Hawaii: a Paradise in Transformation

View from Puu’manamana. The windward side of Oahu is famed for sporadic downpours. Kahana Bay can be seen on the right.

What comes to mind when you hear a friend leaving for Hawaii? Coconut palms swaying with the trade winds? Postcard worthy white-sand beaches speckled with lounge chairs and sunbathers? Or on a more sinister note, the image of an ever-active spawn of the goddess Pele slowly encroaching the land? Are there any truths to these stereotypes? Well, I hate to break to you… they’re pretty much a reality, for the transients at least.

When most people hear that I’ll be working in Hawaii, these are just some of the conversation topics I gathered. How difficult can it be working in the land of chi chis and vibrant sunsets after all? After my first week, I discovered that it’s pretty darn difficult to hold myself back from throwing myself out my office window overlooking the inviting ridgeline of Mt. Olympus (locally known as Awaawaloa), just a few miles due north.

With one suitcase filled with quintessential backpacking gear and the other with seven dress shirts, I was ready to make the most out of my summer.


From June to August, I will be interning at the Hawaii State Energy Office (HSOE) working in a project that assesses the feasibility of solar development in the state’s contaminated sites portfolio using techniques in GIS. This new initiative is a result of Hawaii’s ambitious commitment aptly dubbed “100% by 2045”, that is to have a 100% clean energy supply by 2045.  Fortunately, Hawaii is blessed with an abundance of renewable resources: wind, solar, and geothermal. However, renewable energy, especially solar, is land intensive, requiring approximately 5.5 contiguous acres for 1MW. Development on contaminated lands has unique attributes that offer an economically viable and environmentally sustainable solution. Due to Hawaii’s unique island landscape, reusing these resources is crucial in meeting the state’s progressive energy goals. This project is a multi-agency collaborative effort spearheaded by HSOE, Hawaii State Office of Planning (HSOP), Hawaii State Department of Health (HSDOH), US EPA, and the National Renewable Energy Laboratory (NREL).

From the get-go (after getting lei’d of course), a conference call was already schedule with NREL to introduce me and to get me up to speed on the latest project development, followed by another meeting with HSOP, then with HSDOH later that week to talk shop and geek out about GIS. Cameron Black, my direct supervisor made every effort to introduce me to the entire office. After a week full of rapport building, and numerous governmental bureaucracies and processes, ArcGIS Pro was finally installed in the laptop they provided. Game time.

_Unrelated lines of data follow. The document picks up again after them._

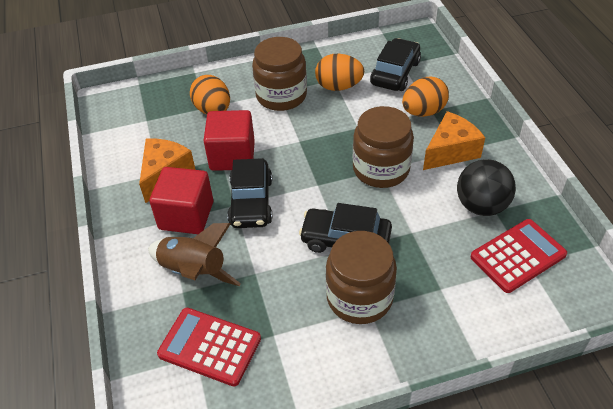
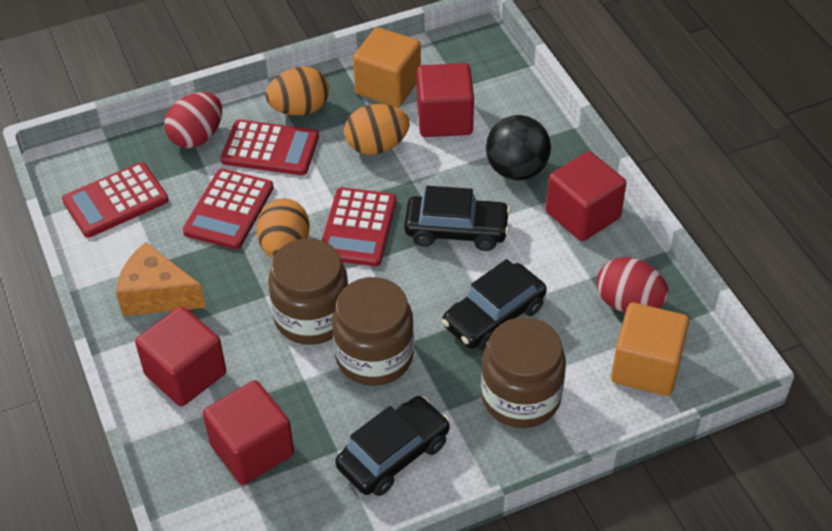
brown rocket: 1 -> 0
orange cheese: 2 -> 1
orange cube: 0 -> 2
red calculator: 2 -> 4
red cube: 2 -> 4
red egg: 0 -> 2

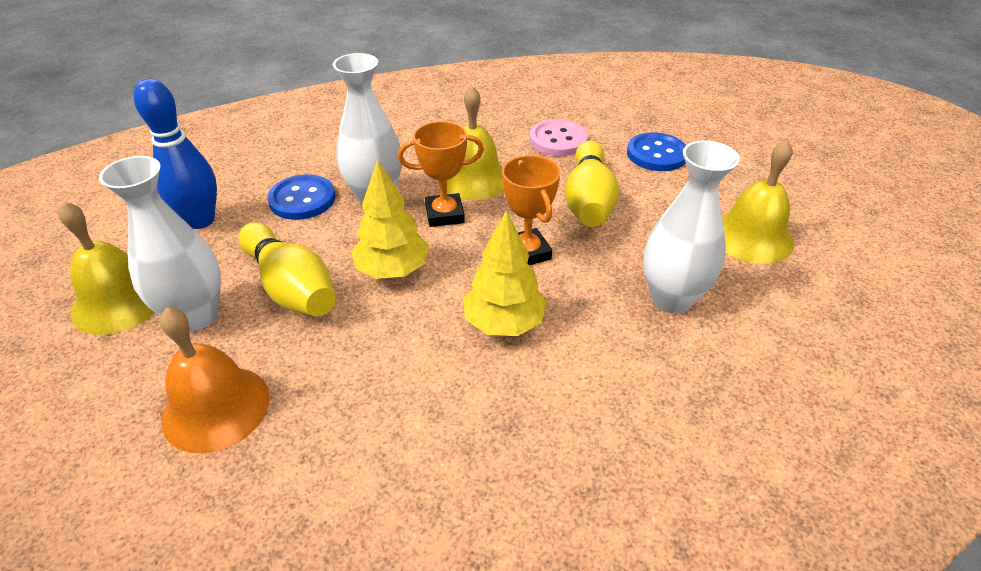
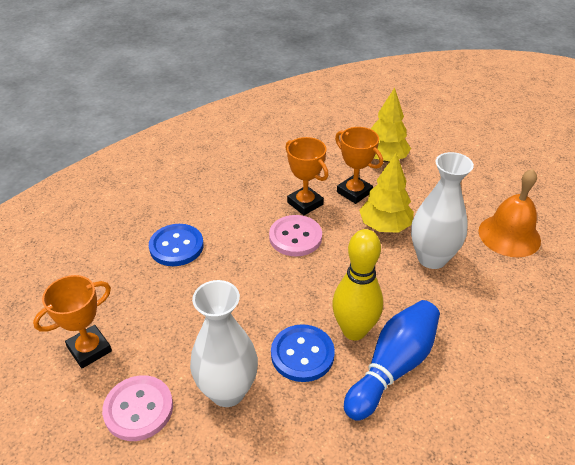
orange trophy: 2 -> 3
pink button: 1 -> 2
white vase: 3 -> 2
yellow bell: 3 -> 0
yellow bowling pin: 2 -> 1

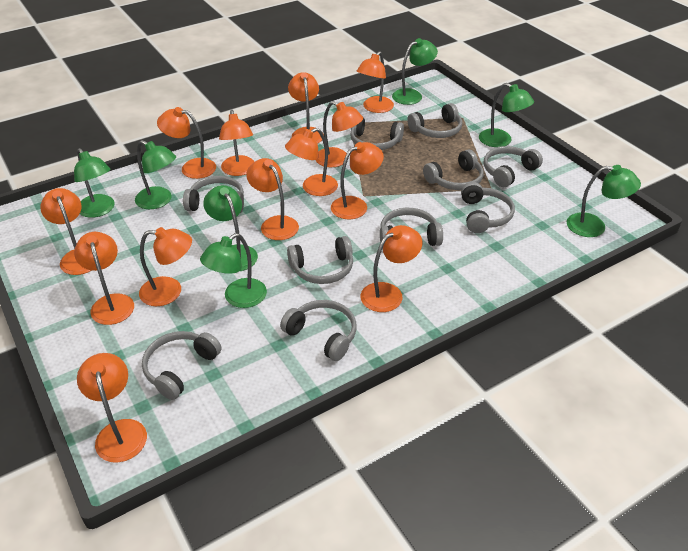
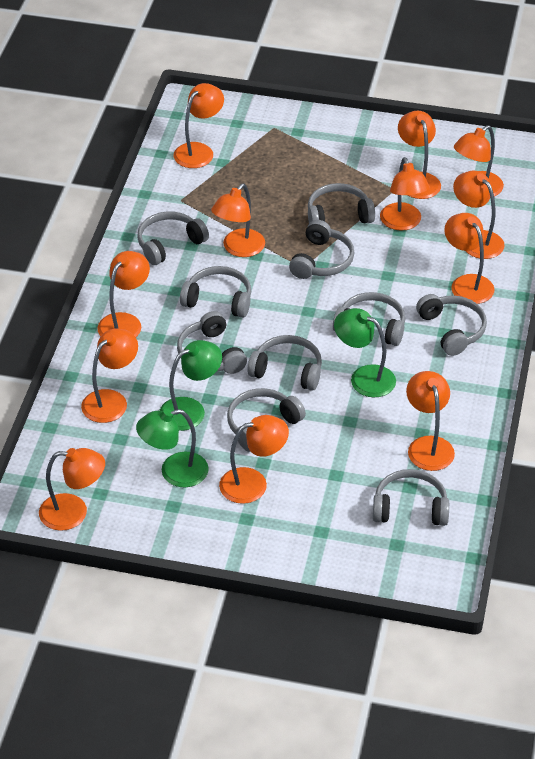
green lamp: 7 -> 3
orange lamp: 13 -> 12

Stay tuned for more updates. For the next iteration, are you more excited to hear more of Hawaii experience, project related progress, or a little bit of both? Feel free to comment below!


View of Honolulu skyline from Diamond Head State Park.


Bought a (very) used moped here on a whim on my first weekend. Hands down the best way to get around on a budget.

One thought on “Hawaii: a Paradise in Transformation

  1. Stellar post Gordon! I was stationed at Wheeler Airfield in Honolulu before you were born. Back then we just had topographic maps and a compass — no fancy gadgets to tell us where sites were! Aloha!